Lake Michigan College Honors Program hosts social justice forum

BERRIEN COUNTY – Transforming conversations and data into actions was a theme consistent across speakers during Lake Michigan College’s Honors Program virtual Social Justice Forum on Wednesday evening.

The Zoom event was host to a seven-person panel of community organizers at the grassroots level, leaders in community programs and institutional change categories. Two LMC alumni, Chokwe Pitchford and Uriah Baker, represented the grassroots activism category. Gwen Sharp, founder of the SHARP Foundation of Benton Harbor, Mary LaSata-Spiegel, managing attorney with Legal Aid of Western Michigan, and Ryan Thyfault, economic analyst with Kinexus Group, made up the community programs category. Laura Goos, the mayor pro-tem of the city of St. Joseph and director of human resources, diversity, equity and inclusion from United Way of Southwest Michigan, and Michael Nixon, vice president of diversity and inclusion at Andrews University, made up the policy and institutional change categories.

The panel allowed LMC students to submit questions to the panelists, and took polls of attendees throughout the sessions.

Questions of how changes and impact could be made in social justice causes that seemed like such large issues to tackle were asked. Each panelist offered their own perspectives on how their field contributes to things like racial inequality, health care access and qualities and economic inequality.

At times, the forum’s leaders asked attendees in live polls for their own input. One of the questions posed was “how confident are you that any approach to improving social justice in our area will have an impact?” The panel was attended at one point by around 70 people. On a scale from one, being “not at all confident,” to five, “very confident,” 45 percent of attendees responded at a four, and 25 percent responded at a five. Only 5 percent responded with a one.

Baker spoke about how he gets his friends involved in civic matters, like voting.

“We are making sure everyone is getting involved,” Baker said. “It becomes a movement. The more we get each other involved, the more we impact people and the more change will happen.”
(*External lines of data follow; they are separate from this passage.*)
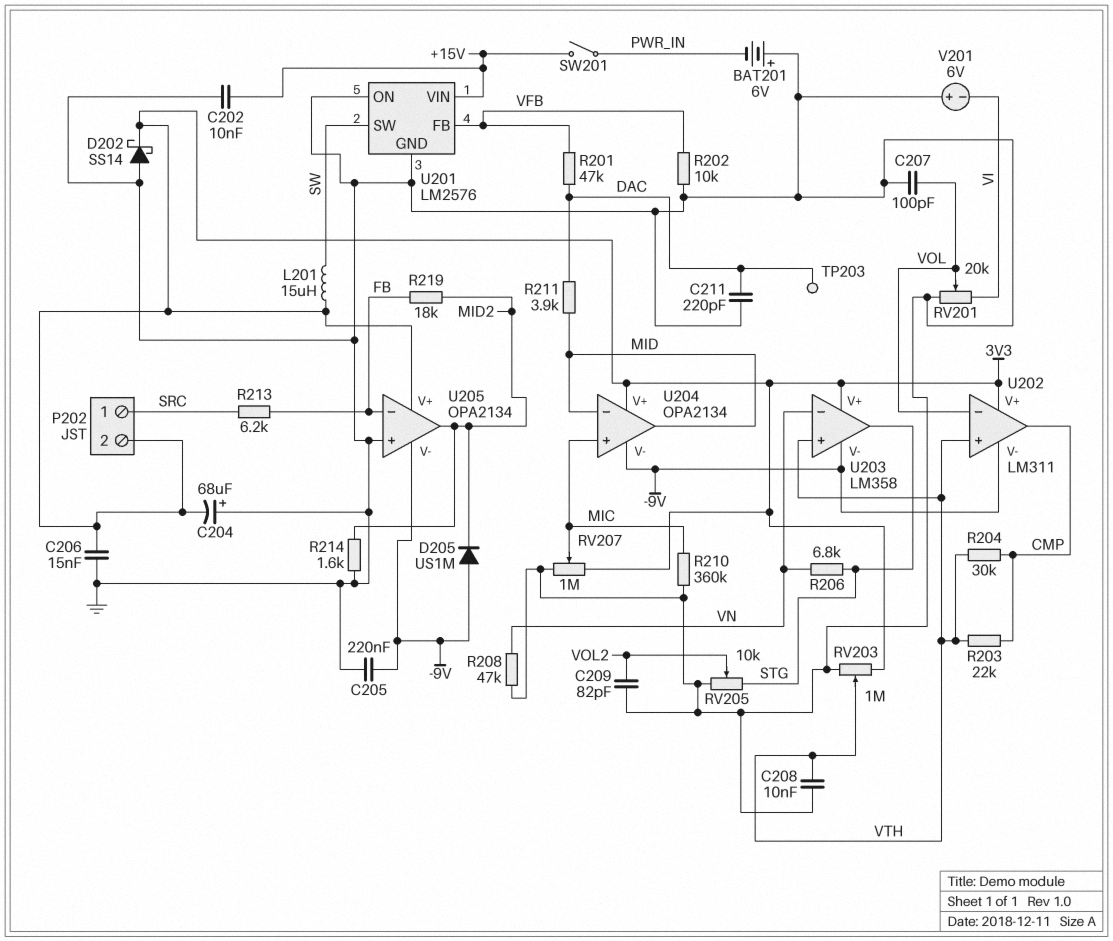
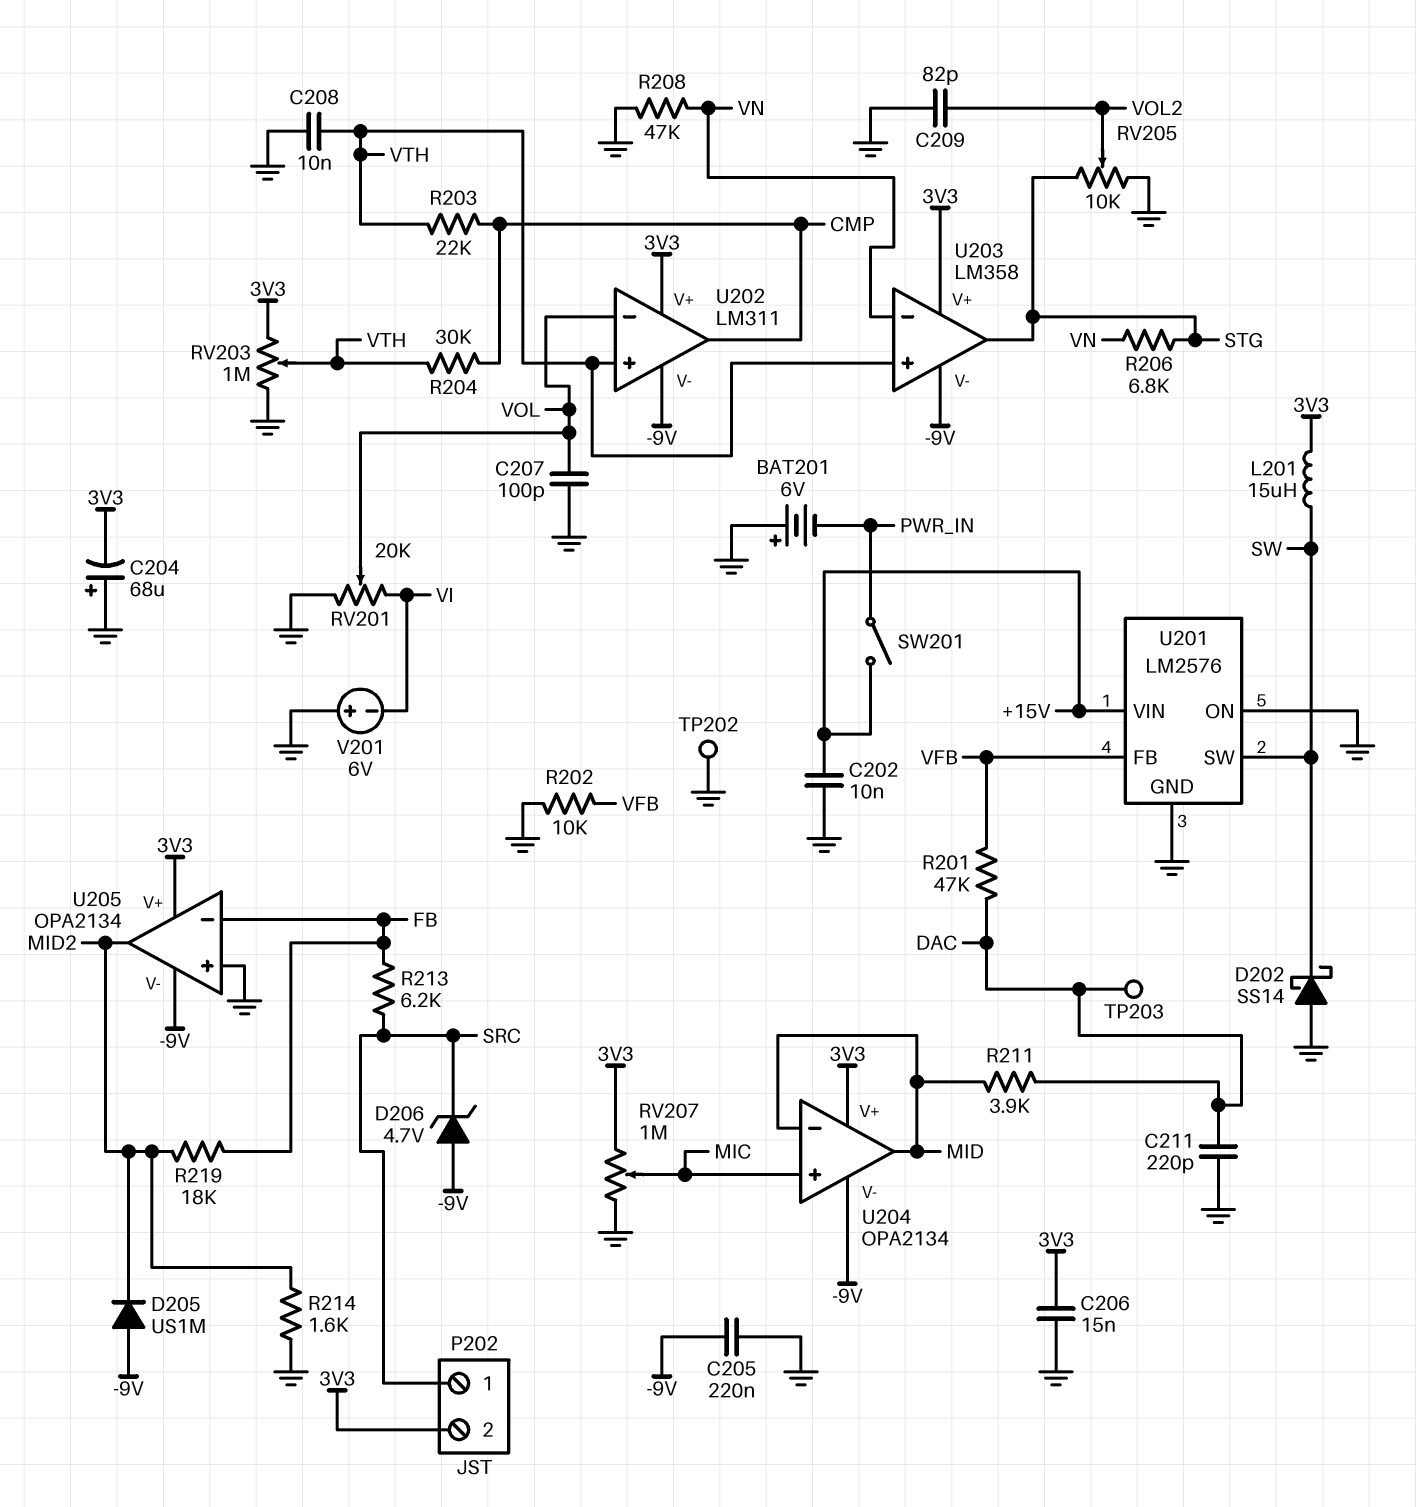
D202: schottky SS14 (A GND, K 3V3) -> schottky SS14 (A GND, K SW)
D206: none -> zener 4.7V (A -9V, K SRC)
R210: 360k (GND, MIC) -> none
TP202: none -> test point (GND)

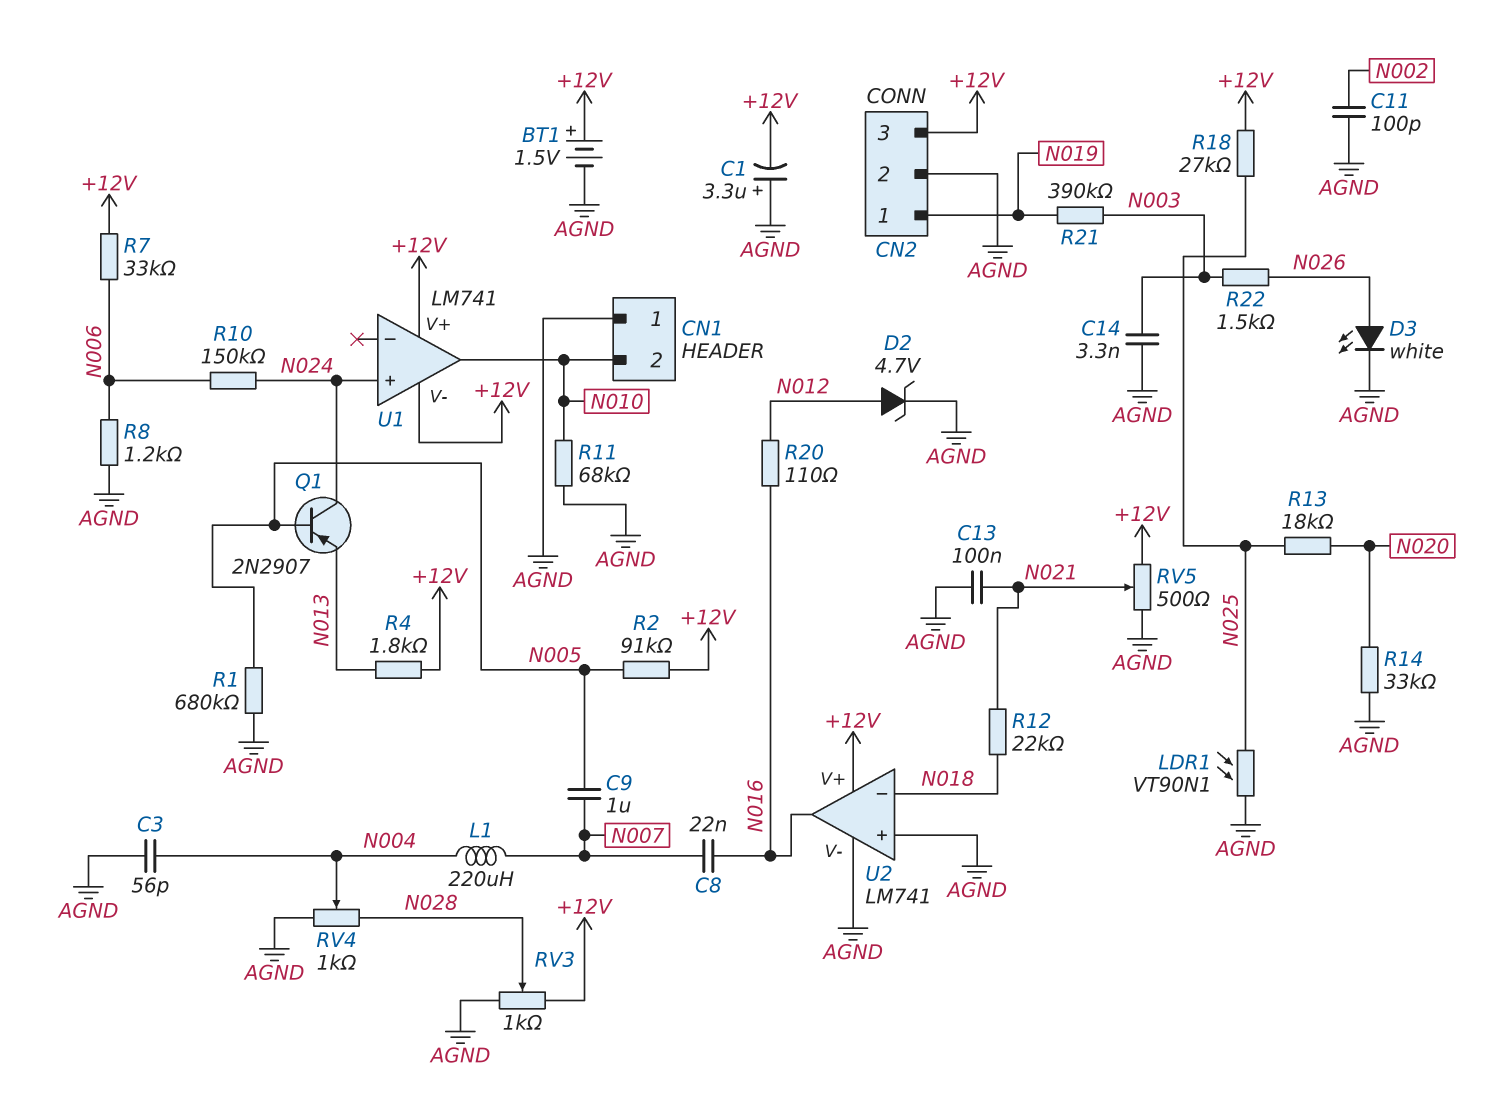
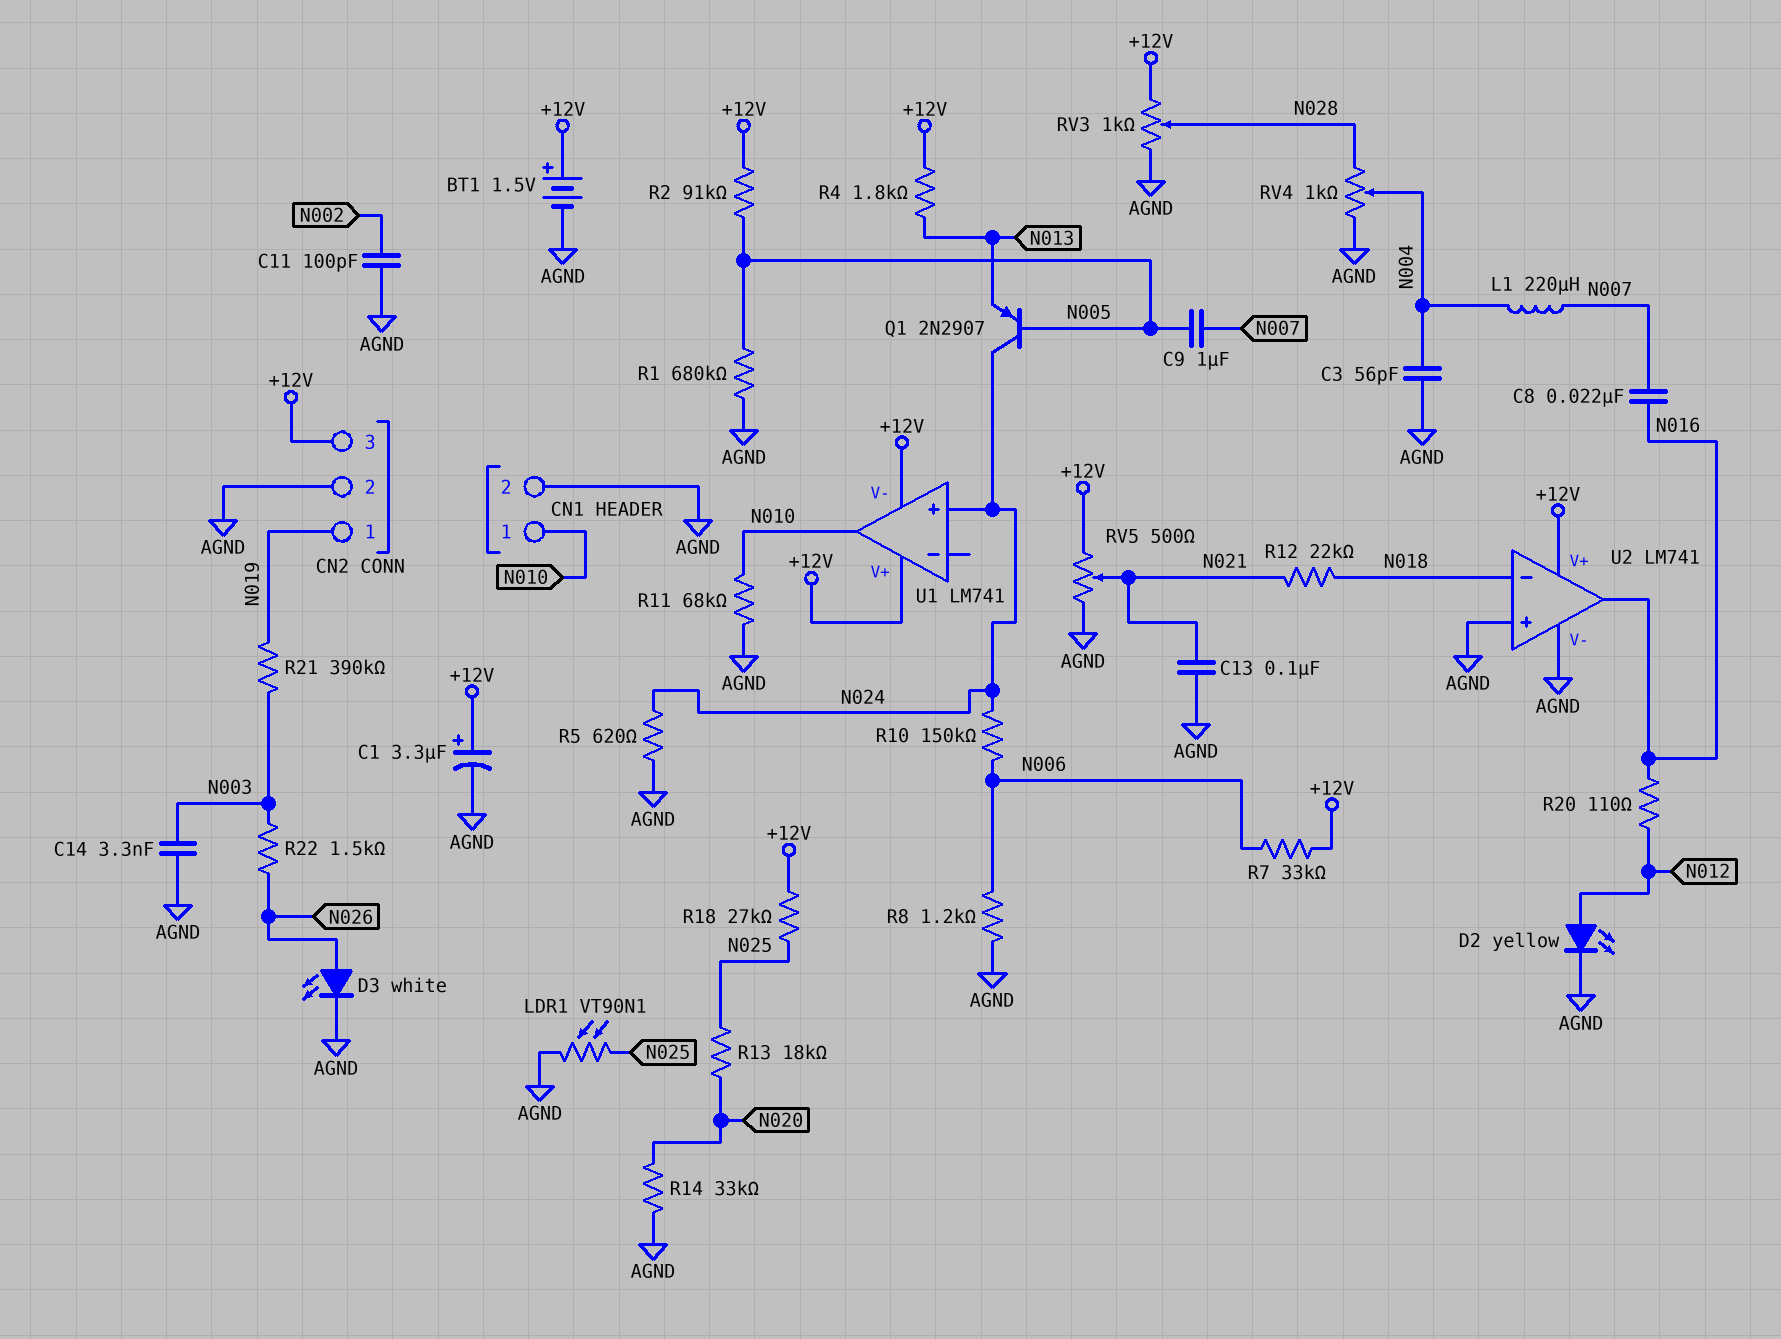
C1: 3.3uF (plus AGND, minus +12V) -> 3.3uF (plus +12V, minus AGND)
CN1 pin 1: AGND -> N010
CN1 pin 2: N010 -> AGND
D2: zener 4.7V (A N012, K AGND) -> LED yellow (A N012, K AGND)
R5: none -> 620 (AGND, N024)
Pitchford, who ran for election, and lost, in 2020 to represent District 79 in the Michigan House of Representatives, spoke from his experience as a young political candidate.

“You’ve got to understand that when you are in the public policy realm; you’re not just fighting for your generation or your time,” Pitchford said. “You may not reap the benefit or see the ramifications of what you do. But someone will, and that’s what matters.”

LaSata-Spiegel said with her work at Legal Aid of Western Michigan, she understands how others may not see her daily actions as impacting a greater issue. She sees it as a place where change begins.

“I understand that I’m not like Gwen [Sharp]. I haven’t organized a march. I’m not like Chokwe [Pitchford] or Laura [Goos], I haven’t run for office. But I think off myself more as the pebble that’s tossed in the pond,” LaSata-Spiegel said. “We can all make a difference no matter how small we are. My little landlord-tenant case in Berrien County is not going to change the world, but it will change the world for that family.”

At the end of the two-hour event, Amy Scrima, who oversees the Honors Program and is the social sciences, humanities and educational department chair at LMC, said she was inspired and motivated by what she had heard about in the forum.

“I think [the speakers] were sharing their vision and hopes for how we can all be a part of making things better for our home,” Scrima said. “We at LMC feel really strongly as our area’s community college that this is our mission to help our students and our community come together to figure out ways to make things better.”